Leur rôle est de contrôler la conformité des lois à la Constitution. Les neuf membres du Conseil constitutionnel, nommés pour neuf ans, se retrouvent aujourd’hui au cœur de l’actualité politique. Ils doivent se prononcer ce vendredi 14 avril au sujet de la constitutionnalité du texte de la réforme des retraites intégré au projet de loi de financement rectificative de la Sécurité sociale. Le texte a été adopté lundi 20 mars par l’Assemblée nationale, sans vote, après recours à l’article 49-3. Mais il pourrait encore être censuré par les « Sages » du Conseil constitutionnel.

Le jour de l’adoption du texte, une tout autre proposition de loi comprenant un seul article est déposée par 252 élues issues de la gauche.
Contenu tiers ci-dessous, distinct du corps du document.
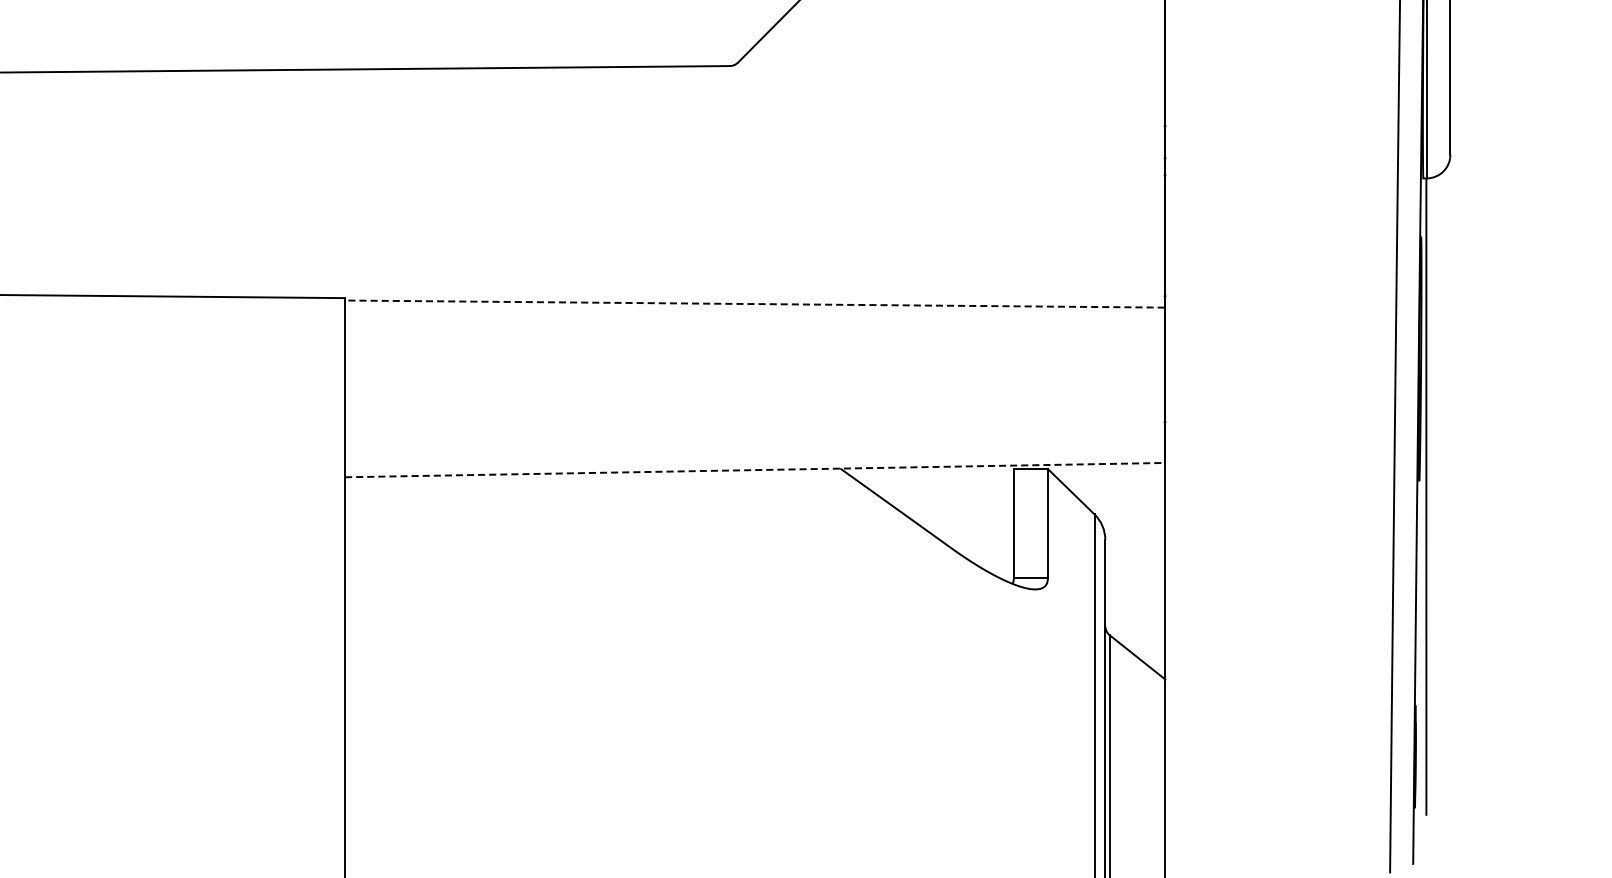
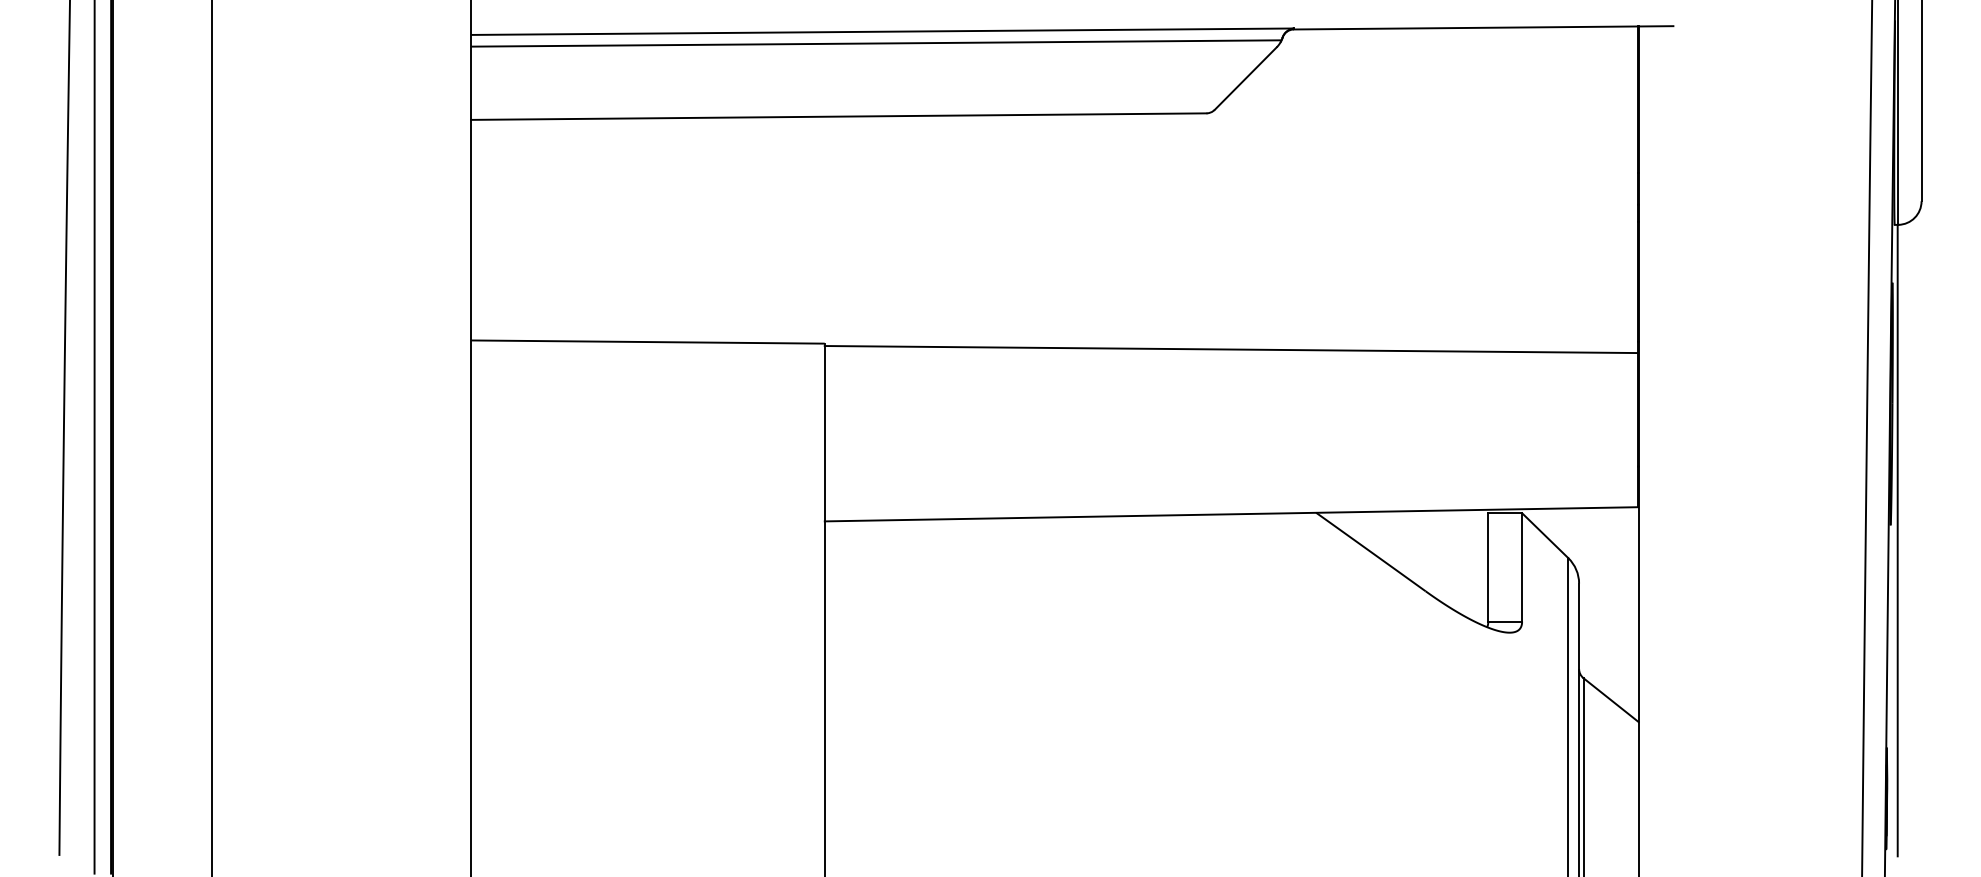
line: (754, 304) -> (1231, 349), dashed -> solid
line: (754, 470) -> (1231, 514), dashed -> solid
C’est une demande de référendum d’initiative partagée (RIP). Le texte réclame que « l’âge légal de départ à la retraite ne peut être fixé au‑delà de 62 ans ». Il a aussi été transmis au Conseil constitutionnel, qui rendra également sa décision au sujet de la validité de cette « initiative référendaire » demain.

Qui a saisi le Conseil constitutionnel ?

Ce ne sont pas les élus d’opposition qui ont saisi en premier le Conseil, mais la Première ministre Élisabeth Borne, par le biais de la secrétaire générale du gouvernement Claire Landais. C’est ce qu’on appelle une saisine blanche. Saisir le Conseil « est un droit constitutionnel qui appartient à la Première ministre, au président de la République, au président du Sénat, à la présidente de l’Assemblée nationale et à un regroupement d’au moins 60 parlementaires », explique le professeur de droit Paul Cassia.

En précédant les trois autres saisines des groupes d’opposition parlementaires [1], Élisabeth Borne devance les détracteurs du texte de loi. « Il n’y a pas de signification particulière si ce n’est que c’est politique. C’était pour dire “je n’ai pas peur que le Conseil se prononce sur la réforme” », observe Paul Cassia.

Sur quelle base le Conseil pourrait-il censurer la loi ?

Dans leurs différents recours adressés au Conseil constitutionnel, les sénateurs de gauche ainsi que les députés RN et de la Nupes évoquent un « véhicule législatif inapproprié ». La réforme des retraites aurait été déguisée dans un texte de loi de financement rectificative de la Sécurité sociale, dont l’objectif initial est de déterminer « les conditions générales de l’équilibre financier » de la Sécurité sociale et de « fixer ses objectifs de dépenses », selon l’article 34 de la Constitution.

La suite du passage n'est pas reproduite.